Every additional governmental HE policy – as for instance Knowledge Exchange Framework (KEF) and Teaching Excellence Framework (TEF) have shown – has the potential to result in myriad necessary extra efforts up and down various levels at each single institution, sapping the capacity of staff and taking them away from our core activities: research and teaching. Our productivity suffers, our research suffers, our teaching suffers. As a result, our society suffers. We’re also becoming the most expensive HE sector in the world. These things are connected.

I want us to be a courageous sector, led by courageous leaders who will be able to look beyond management fads. For example, I’d like for us to finally fall out of love with individual performance indicators for staff because they potentially do more damage than good. Performance and achievement does not happen in isolation or individually. It predominantly happens in teams and collectively, with different expertise and practices often in one team, including academics and professionals. This has ramifications for processes such as appraisals, performance development reviews, or peer review of teaching as well as service and unit structures. We need to balance individualism with collectivism.

We need to think “evolution” rather than “revolution”. Big quick changes are exhausting but a larger number of smaller steps, specifically if they are led or co-created with stakeholder communities, are more likely to develop those innovative cultures that are quick to implement and sustainable to maintain. We also need to consider where we can take away from the layer-cake of managerial processes, rather than top it with the tenth cherry.

So there you have it. My wish list of how to think about our universities of the future, their leaders and all of us in and around them. It’s simple, or it should be. So why does it feel that we often get it so wrong?

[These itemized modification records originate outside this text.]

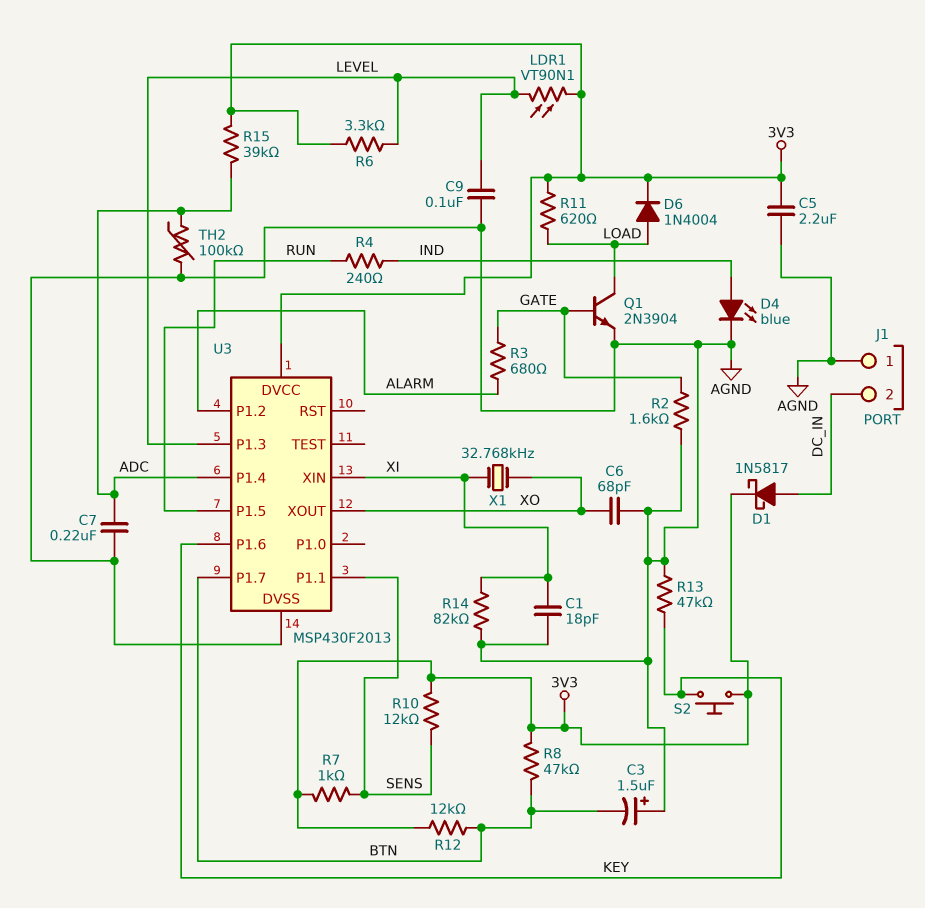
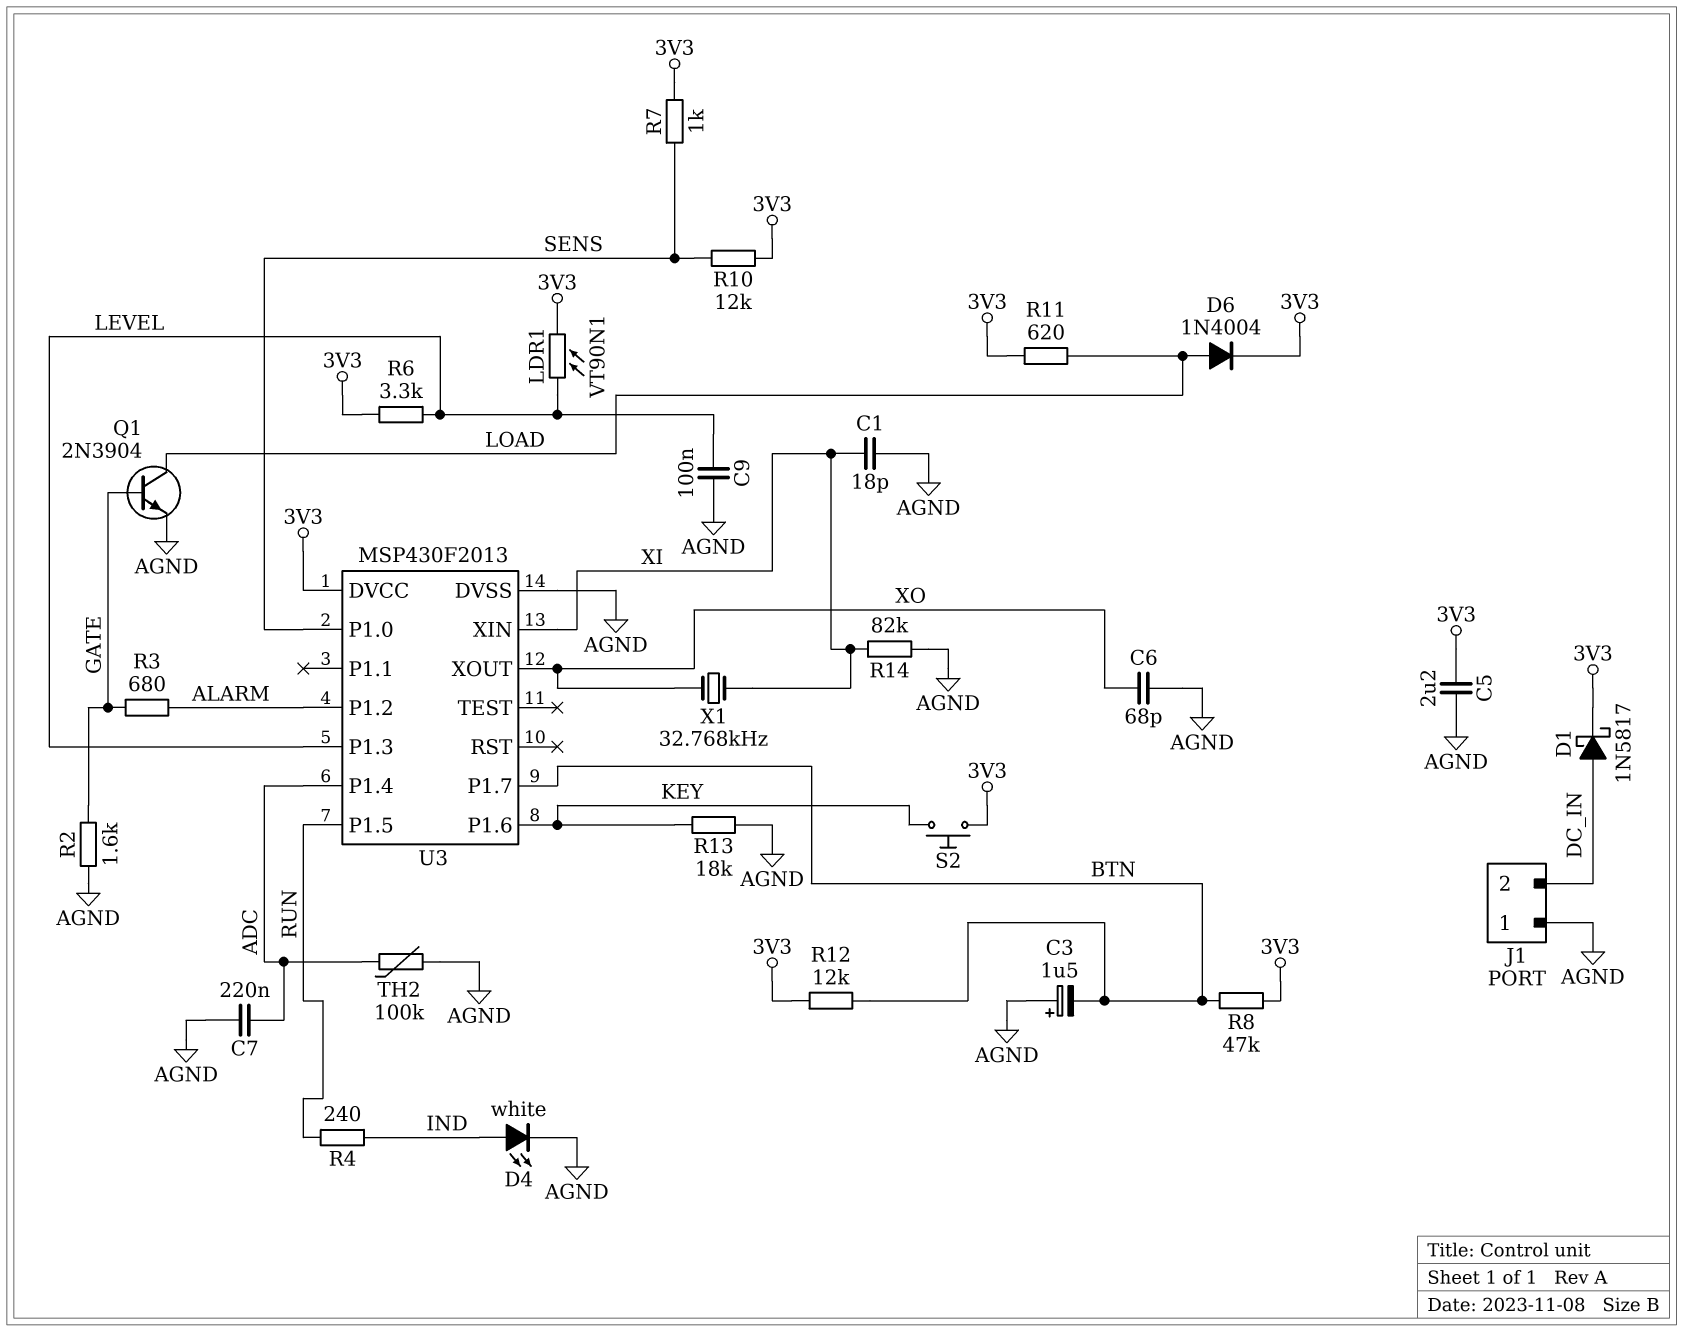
D4: LED blue (A IND, K AGND) -> LED white (A IND, K AGND)
R13: 47k (AGND, KEY) -> 18k (AGND, KEY)
R15: 39k (3V3, ADC) -> none
U3 pin P1.0: none -> SENS
U3 pin P1.1: SENS -> none

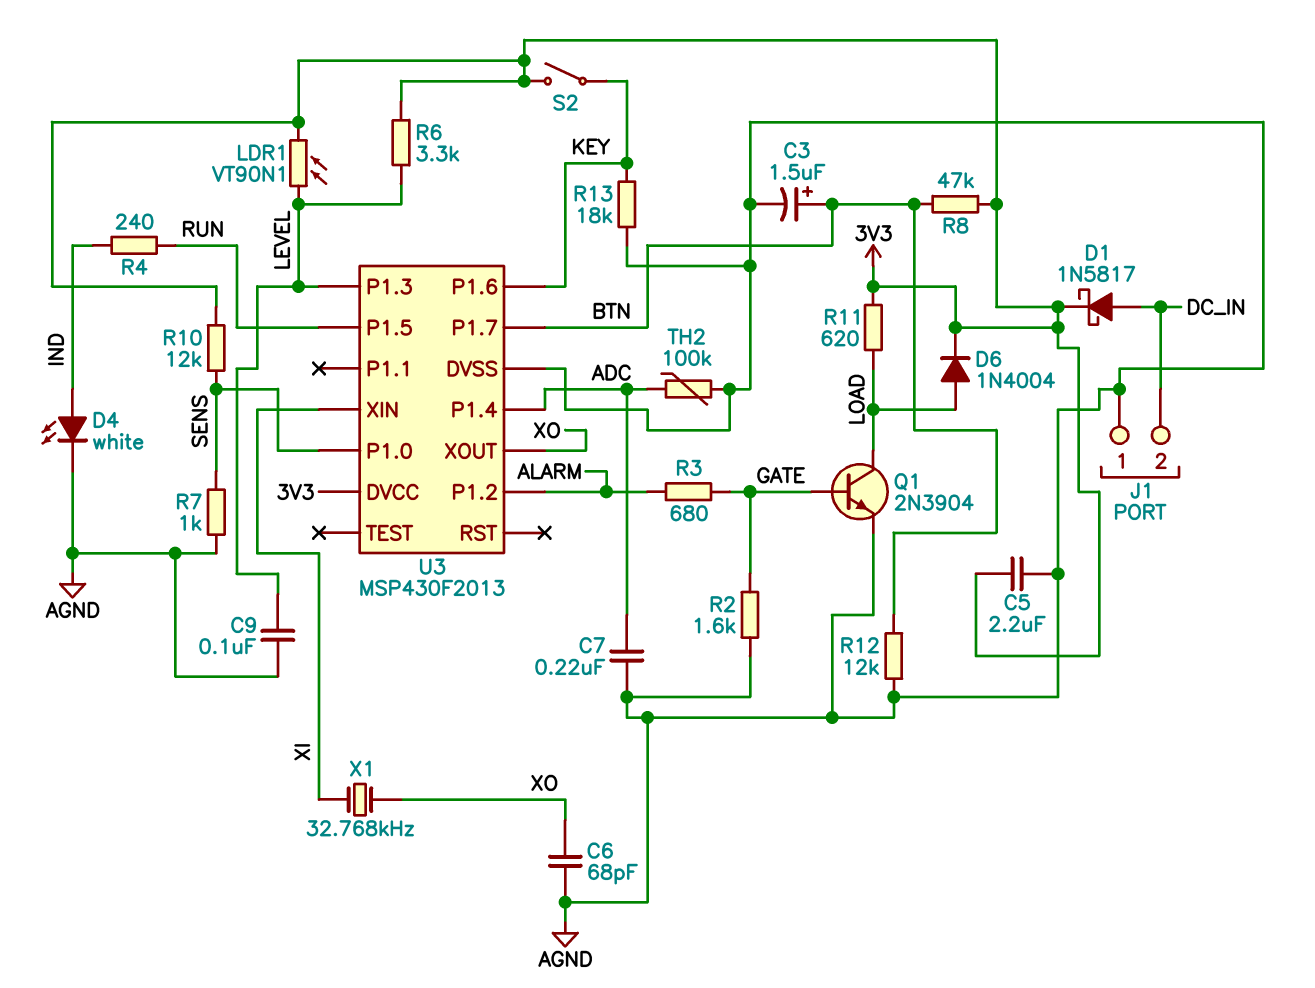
C1: 18pF (AGND, XI) -> none
C3: 1.5uF (plus AGND, minus BTN) -> 1.5uF (plus BTN, minus AGND)
R7: 1k (3V3, SENS) -> 1k (AGND, SENS)
R12: 12k (3V3, BTN) -> 12k (AGND, BTN)
R14: 82k (AGND, XI) -> none
S2: button (3V3, KEY) -> switch (3V3, KEY)

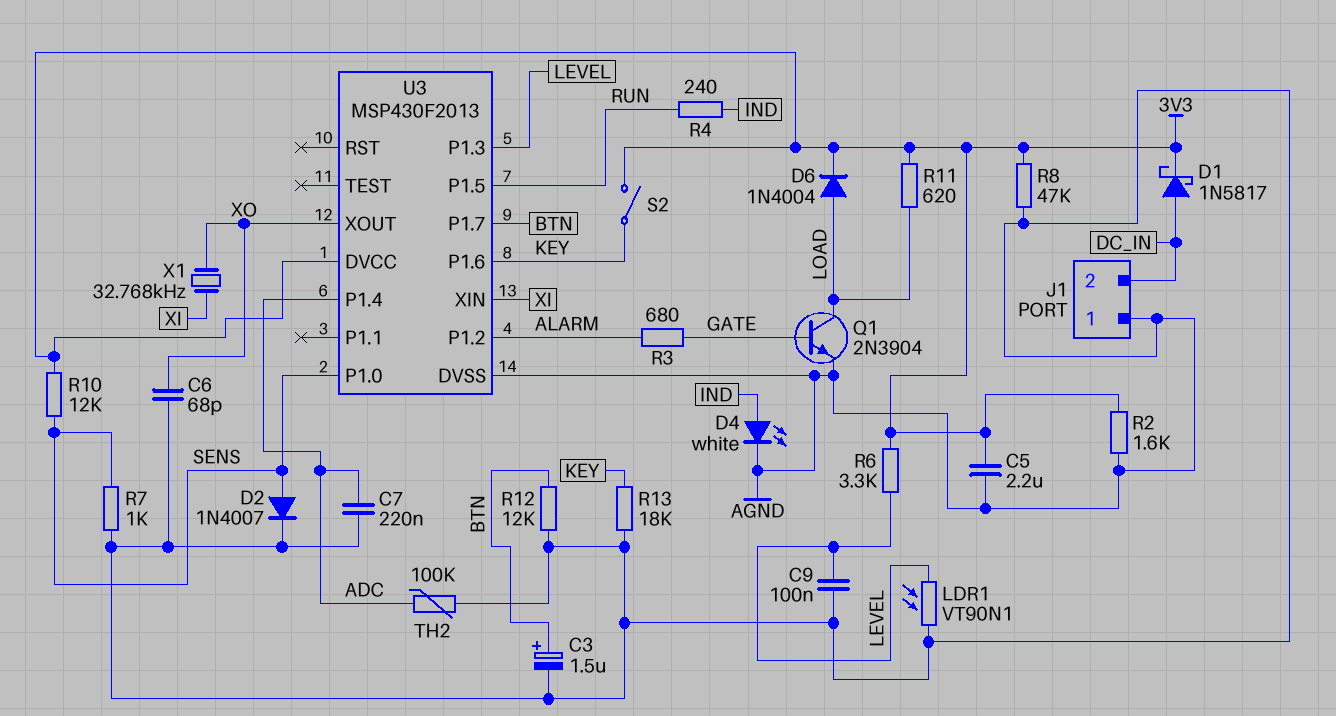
D2: none -> diode 1N4007 (A SENS, K AGND)
LDR1: VT90N1 (3V3, LEVEL) -> VT90N1 (AGND, LEVEL)
R2: 1.6k (AGND, GATE) -> 1.6k (3V3, AGND)
R8: 47k (3V3, BTN) -> 47k (3V3, AGND)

Six books for every future VC

  1. The Question of Morale: Managing Happiness and Unhappiness in University Life – David Watson (2009). Maidenhead: McGraw-Hill.
    … because his book is all about our communities that make up a university, and because his tenth secret (p140-141) is so important for our current times; that “to make it work, you need to have (or to create) a sense of corporate commitment that taps into both altruism and self-interest. You also need financial discipline, in order to create the necessary margins.”
  2. The Arts Dividend : Why Investment in Culture Pays – Darren Henley (2016). London: Elliott and Thompson Limited.
    … because it should never be forgotten how important the creative sectors and the creative economy are for ALL of our daily lives.
  3. Humankind: A Hopeful History – Rutger Bregman. (2020). Bloomsbury Publishing.
    … because we need to start building our Higher Education institutions on the basis of trust, rather than control.
  4. Drive : The Surprising Truth About What Motivates Us – Daniel H. Pink (2011). Edinburgh: Canongate.
    … because, as Covid-19 has demonstrated, the triad of autonomy, purpose and mastery is the magic key to create resilient and flourishing university communities, able to weather our challenging times.
  5. Reinventing Organizations – Frederic Laloux (2014). Brussels: Nelson Parker.
    … because, as many other larger organisations, we in HE need to reinvent our internal structures to allow ourselves to evolve into collaboratively purposeful organisations that can hold lifelong learning, social purpose, environmental justice, as well as financial sustainability in balance.
  6. Influencing Higher Education Policy: A Professional Guide to Making an Impact – Ant Bagshaw & Debbie McVitty (eds) (2019, 1st edition). Abingdon, Oxon ; New York: Routledge.
    … because contemporary universities need to operate in the political world.